To understand this transformation, imagine the following: Varying *values* of the time-series swing along different angular positions, similar to a weather cock. The progression of *time* resembles the way rippling water waves would emanate from the point where a stone was dropped. The transformation equations (Equation 2a, 2b) form a bijection because \(\text{cos}\phi\) is monotonic when \(\phi \in{[0, \pi]}\) (see Figure 4.3). This means that, for a given time-series, the mapping in Equation 2 produces one and only one transformation in the polar coordinate system with a unique inverse function.

Next, we form the GAF matrix, \(G\) where each element is the cosine of the sum of each pair of \(\phi\)’s. This captures the temporal correlation within different time intervals:

\[ \Large G = \begin{bmatrix} \text{cos}(\phi_1+\phi_1) & \cdots & \text{cos}(\phi_1+\phi_m)\\ \text{cos}(\phi_2+\phi_1) & \cdots & \text{cos}(\phi_2+\phi_m)\\ \vdots & \ddots & \vdots \\ \text{cos}(\phi_m+\phi_1) & \cdots & \text{cos}(\phi_m+\phi_m) \end{bmatrix} \qquad\qquad(3) \]

##### 4.1.3.3.1 Gramian Angular Summation Field (GASF)
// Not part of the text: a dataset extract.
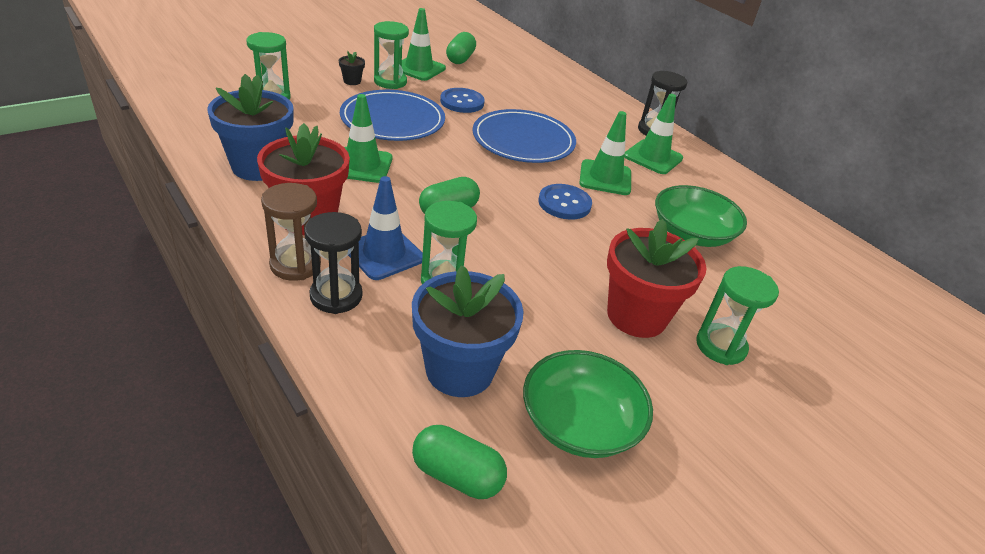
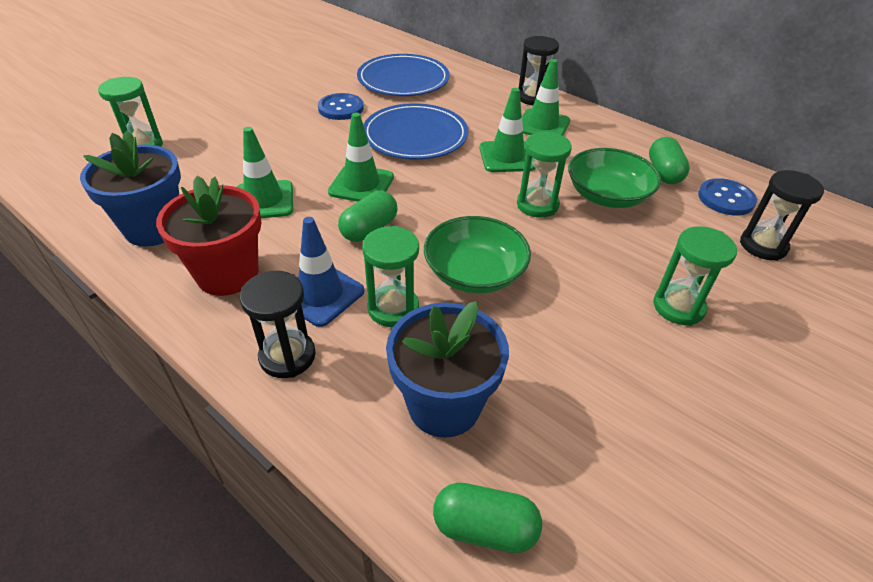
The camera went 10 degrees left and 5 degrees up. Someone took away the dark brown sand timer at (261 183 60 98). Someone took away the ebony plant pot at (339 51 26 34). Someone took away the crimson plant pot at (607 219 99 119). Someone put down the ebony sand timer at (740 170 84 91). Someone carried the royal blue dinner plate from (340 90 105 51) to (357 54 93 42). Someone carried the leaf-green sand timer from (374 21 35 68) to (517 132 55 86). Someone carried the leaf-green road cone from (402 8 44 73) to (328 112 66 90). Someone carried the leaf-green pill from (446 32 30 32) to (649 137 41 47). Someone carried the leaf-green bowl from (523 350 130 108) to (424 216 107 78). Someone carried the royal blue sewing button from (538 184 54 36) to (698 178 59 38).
In this form, we call the GAF matrix, \(G\), the Gramian Angular Summation Field (GASF):

\[ \Large G_{GASF} = \begin{bmatrix} \text{cos}(\phi_1+\phi_1) & \cdots & \text{cos}(\phi_1+\phi_m)\\ \text{cos}(\phi_2+\phi_1) & \cdots & \text{cos}(\phi_2+\phi_m)\\ \vdots & \ddots & \vdots \\ \text{cos}(\phi_m+\phi_1) & \cdots & \text{cos}(\phi_m+\phi_m) \end{bmatrix} \qquad(4) \]

If the same time-series represented in Figure 4.1 is GASF-transformed, we get the image in Figure 4.4.

##### 4.1.3.3.2 Gramian Angular Difference Field (GADF)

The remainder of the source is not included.